The trial of the two defendants finished on May 19th, following 55 days of evidence, legal argument and closing speeches for the prosecution and defence.
A sentencing hearing for Flynn will be held on November 13th after he was earlier found guilty of conspiring with Brady to steal a car that was used in the robbery of the credit union.
As part of its case, the prosecution relied on evidence that the Volkswagen Passat was stolen from outside a home in Clogherhead in the early hours of the morning two days before the Lordship robbery. It was the prosecution case that the same car was used to block the entrance of the Credit Union and that the four raiders in the carpark got into the Volkswagen which was then driven at speed to a remote laneway in South Armagh where it was burned out.
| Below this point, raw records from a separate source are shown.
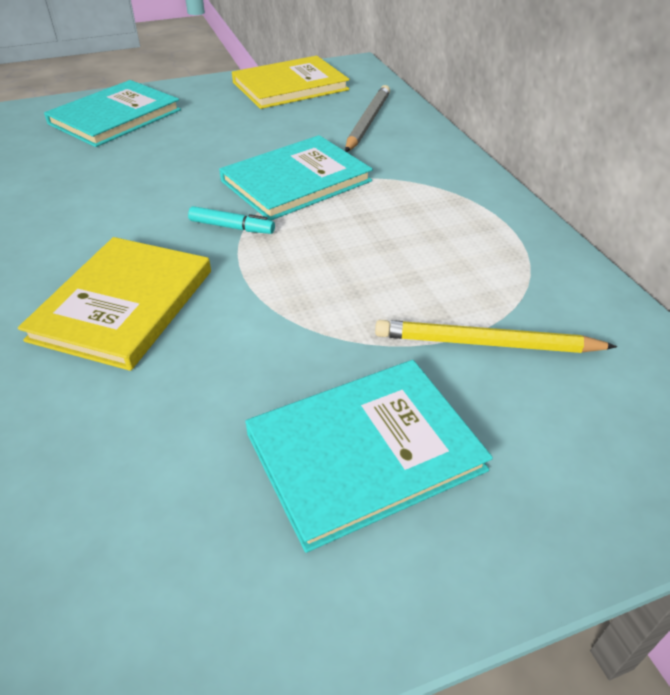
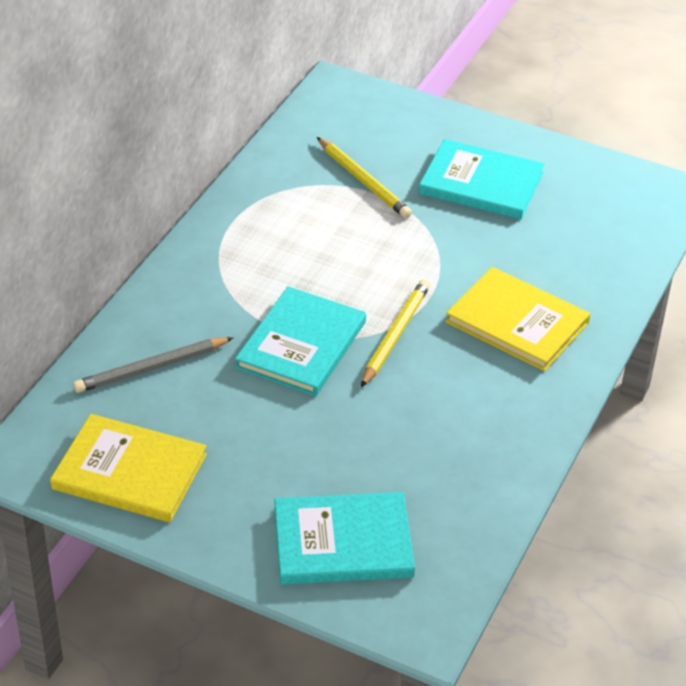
camera: 135 degrees left, 0 degrees up
(123, 304) = (517, 322): yellow book -> yellow book turned 60 degrees clockwise
(232, 227) = (395, 335): turquoise marker -> yellow pencil
(296, 181) = (301, 345): turquoise book -> turquoise book turned 75 degrees counterclockwise

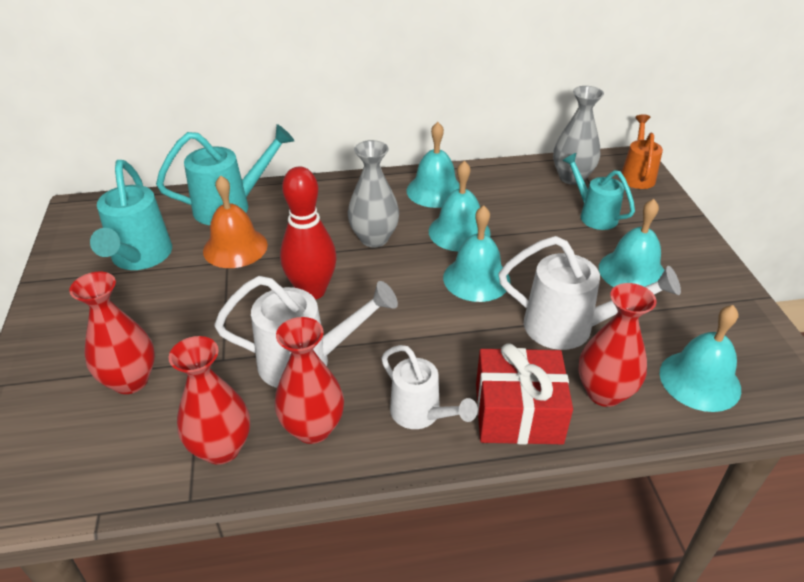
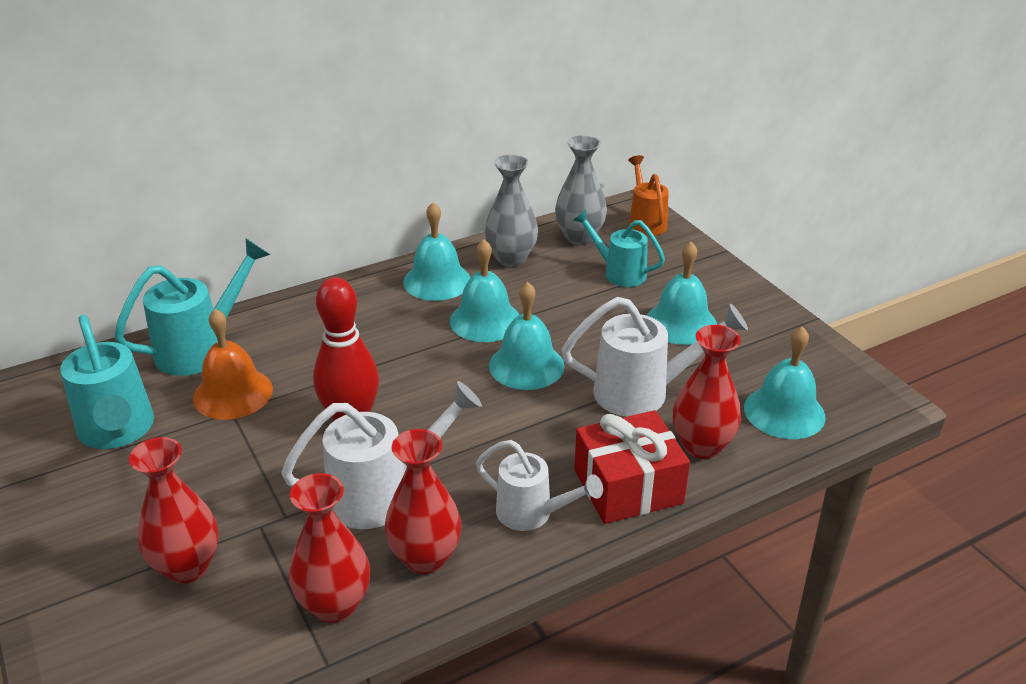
camera: 20 degrees left, 5 degrees down
(374, 238) = (393, 348): grey vase -> grey vase (511, 259)

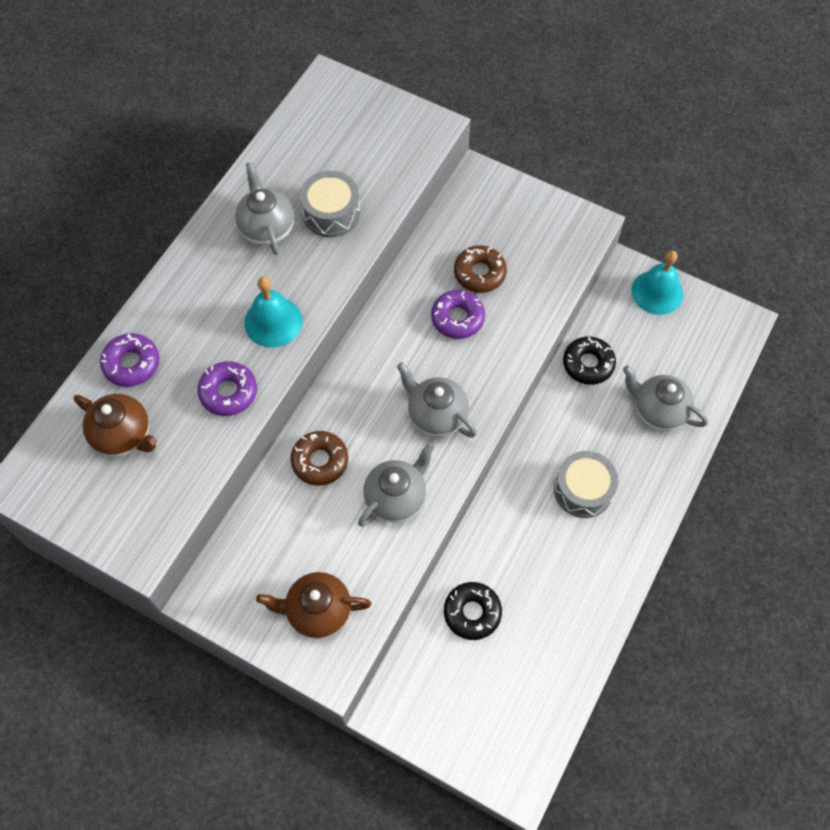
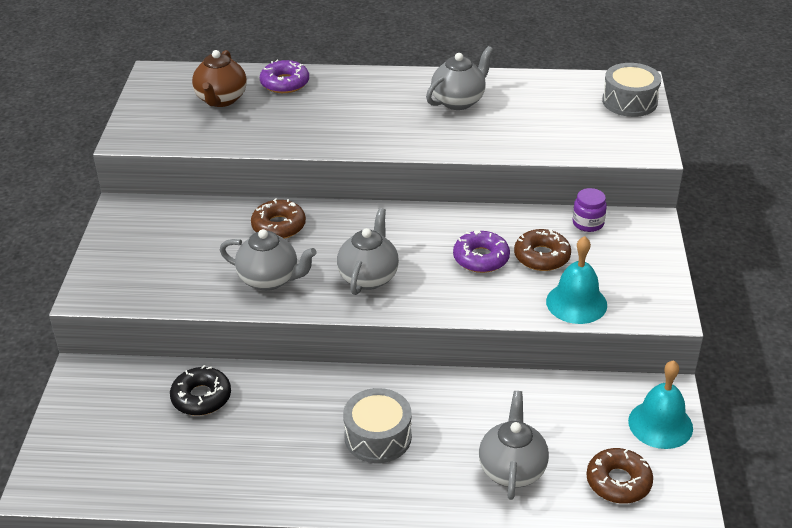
camera: 65 degrees right, 25 degrees down
(228, 392) = (290, 132): purple donut -> none
(273, 322) = (372, 132): turquoise bell -> turquoise bell (576, 303)
(318, 611) = (138, 270): brown teapot -> none
(331, 213) = (503, 126): grey drum -> grey drum (629, 101)
(455, 219) = (588, 223): none -> purple jar
(588, 364) = (526, 396): black donut -> none
(699, 348) = (618, 482): none -> brown donut

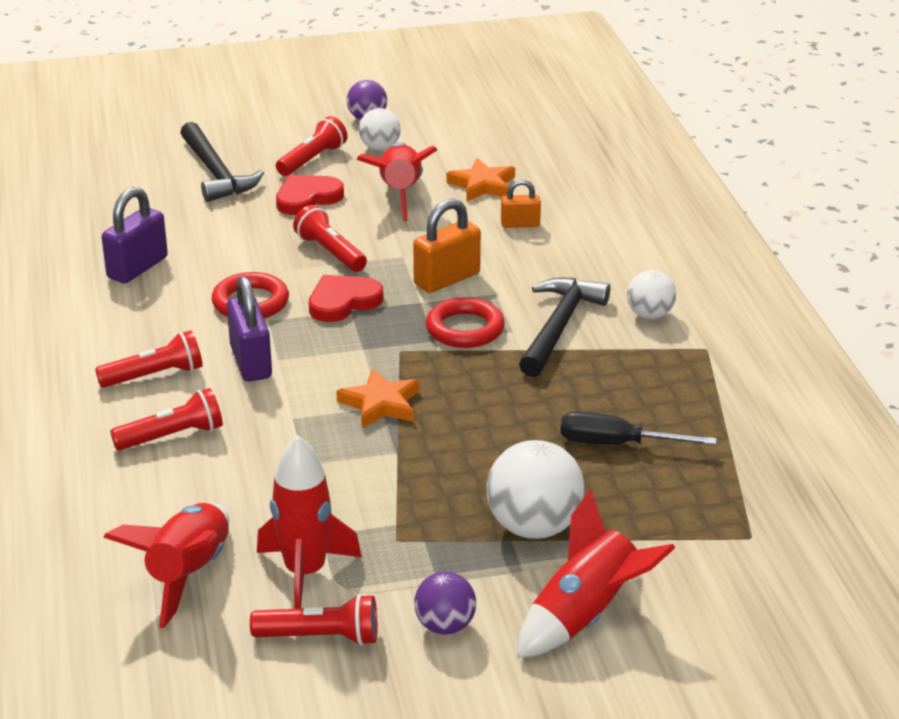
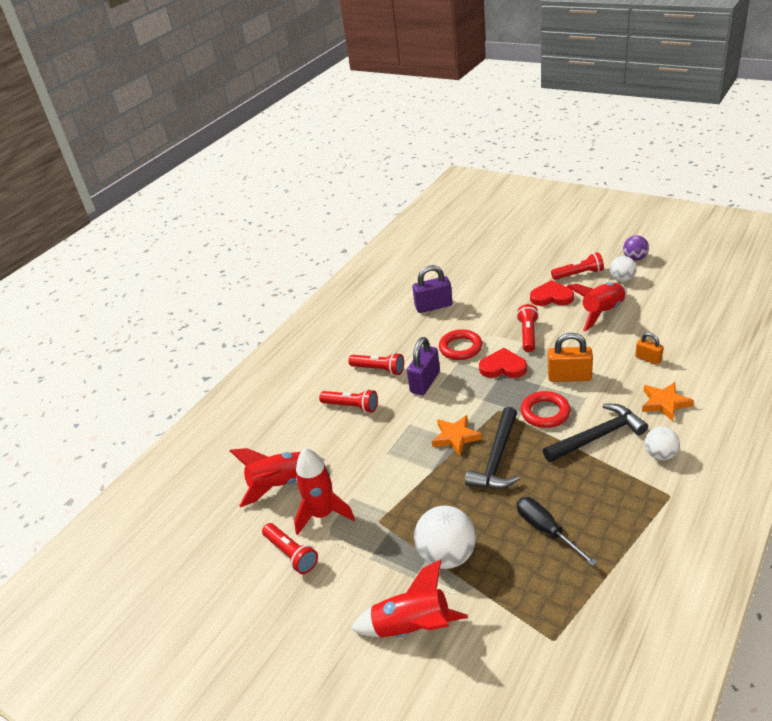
camera: 50 degrees right, 5 degrees up
(216, 173) = (523, 265): black hammer -> black hammer (497, 458)
(445, 626) = (345, 585): purple ball -> none
(482, 185) = (654, 324): orange star -> orange star (664, 403)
Mr Justice Hunt said the court has "no reason to doubt" that the Passat was stolen from Clogherhead as part of the robbery plan and was the same one used in the robbery and getaway before being set on fire. The court also found that Flynn conspired with two others to steal the Passat, basing its finding on CCTV footage showing Flynn's distinctive BMW 5-series with a matt finish wraparound roof acting suspiciously in the early hours on the morning of the theft near to where the Passat was stolen.
The judge convicted Flynn of conspiracy to steal the Passat but found that the evidence in relation to the robbery at Lordship did not prove the prosecution case that Flynn was one of the men directly involved.
In its case regarding a series of separate creeper burglaries the defendants were also alleged to have conspired in, the prosecution relied on mobile phone evidence which it said showed phones belonging to Flynn and Mr Treanor pinged off masts or cell sites adjacent to homes where cars were stolen in the early hours of the morning at multiple locations on various dates in 2012 and 2013.
Mr Justice Hunt said the prosecution had failed to prove that the cell sites referred to were the same ones through which the two accused mens' calls had been made. He said the court could "draw no conclusions" from the cell site analysis and dismissed the evidence put forward by the prosecution in relation this.
The evidence in relation to the creeper burglaries therefore amounted to nothing more than suspicion, the judge said, and "a lot more evidence would be needed" to prove the charge of conspiracy to commit burglaries to the standard of beyond a reasonable doubt.